Thanks for everyone input so far.
Just an FYI: I got the alarm running at about 65% right now. :) Trunk pin, doors locking/unlocking, 3 doors of the 4 are monitored :) trying to get the drivers side door and so far the shock sensor is great! not beeping on annyoing kids with bass.
mcmcomput 
Member - Posts: 8
Member spacespace
Joined: September 16, 2005
Location: United States
Posted: September 19, 2005 at 9:13 AM / IP Logged  
Just a few more questions. :)
Is the communication between the 791vx and the DEI 555P (Pats interface) digital? Such as, the 791xv, is told to start, to talks to the 555P, and tells it to "insert key", is that just a simple 12volt or some signal? As in if someone knew the wiring for the 555P, they could hook a 9volt up and spoof my key? Or is there actually some type of encrypted communication between the two?
Also, my batterybackup sgould be in today, I was thinking, I have 3 sirens, can you ground the backup battery? so that each siren only needs the positive? Or does I need to run a full lead to each siren? I would think ground the backup could be harmful to something considering the cars battery is the same, only over 1k amps more.

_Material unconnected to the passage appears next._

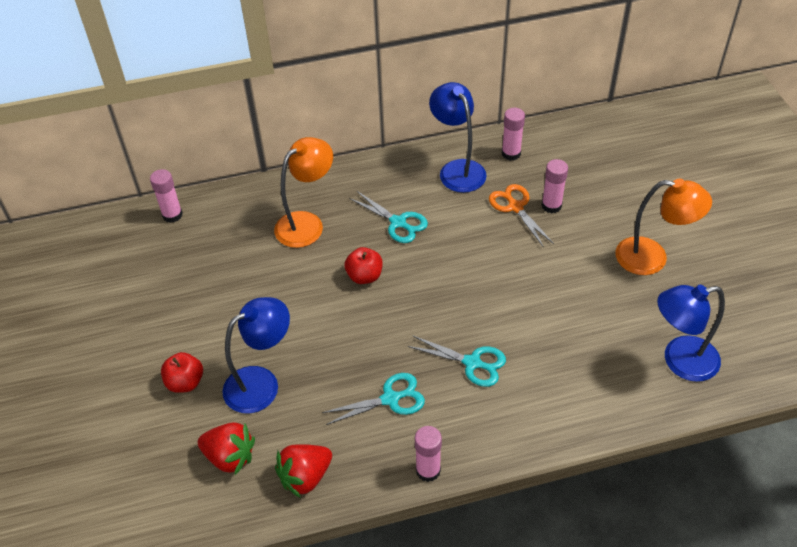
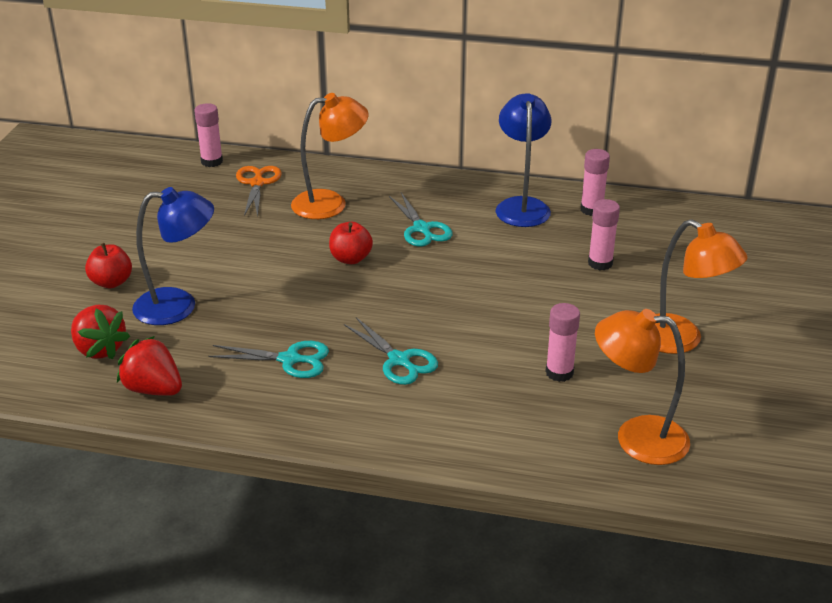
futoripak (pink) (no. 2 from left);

Is there by chance any websites with the remote start wiring or pictures? Maybe later today I will post some of mine, so you can see the wires I am talking about.
mcmcomput 
Member - Posts: 8
Member spacespace
Joined: September 16, 2005
Location: United States
Posted: September 19, 2005 at 3:56 PM / IP Logged  
2000 Ford Explorer, alarm/remote start -- posted image.
There is the picture of my car right now. :) after I cut and soldered the wires into the remote start kit, then had to make it back to normal inorder to drive to work.
I think i got the rest of the install mapped out. The 555P, interface only has 1 wire which goes back to the 791xv, which is the status wire. Seems a bit basic and "hackable" if all it needs it that. Now the other thing, it says to "Tap" into the 3rd and 4th pin of the PATS system, do i need an diode in those or can I litteraly, just tap into it, with a wire 3 way snap on?
I haven't gotten anywhere with my driver side dorm problem, I guess I will just re-run the wire?
Has anyone with a ford had problems with the alarm going off running from a simple 4 door - pin tap and diodes? I have seen and heard some use the diodes and a relay for triggering, but I havn't had any problems with it yet, and want to avoide them in the future. :)
mcmcomput 
Member - Posts: 8
Member spacespace
Joined: September 16, 2005
Location: United States
Posted: September 20, 2005 at 12:05 AM / IP Logged  
Ok, so far everything has gone well. When my car is remote started, the radio and air come on. However If I use the key to start it. The ingnition on (click of the key) only powers on I guess the ignition wire only? Is the accessory wire (orange) suppose to power on if I use the key? or am I missing something?
Also, I am having problems with the remote start key being recongnized. I have 2 keys for my car, however looking online, it says you need to wait 1 minute before you try to start it.? Currently I just have one of the keys sitting on the steering column to be the "PAT".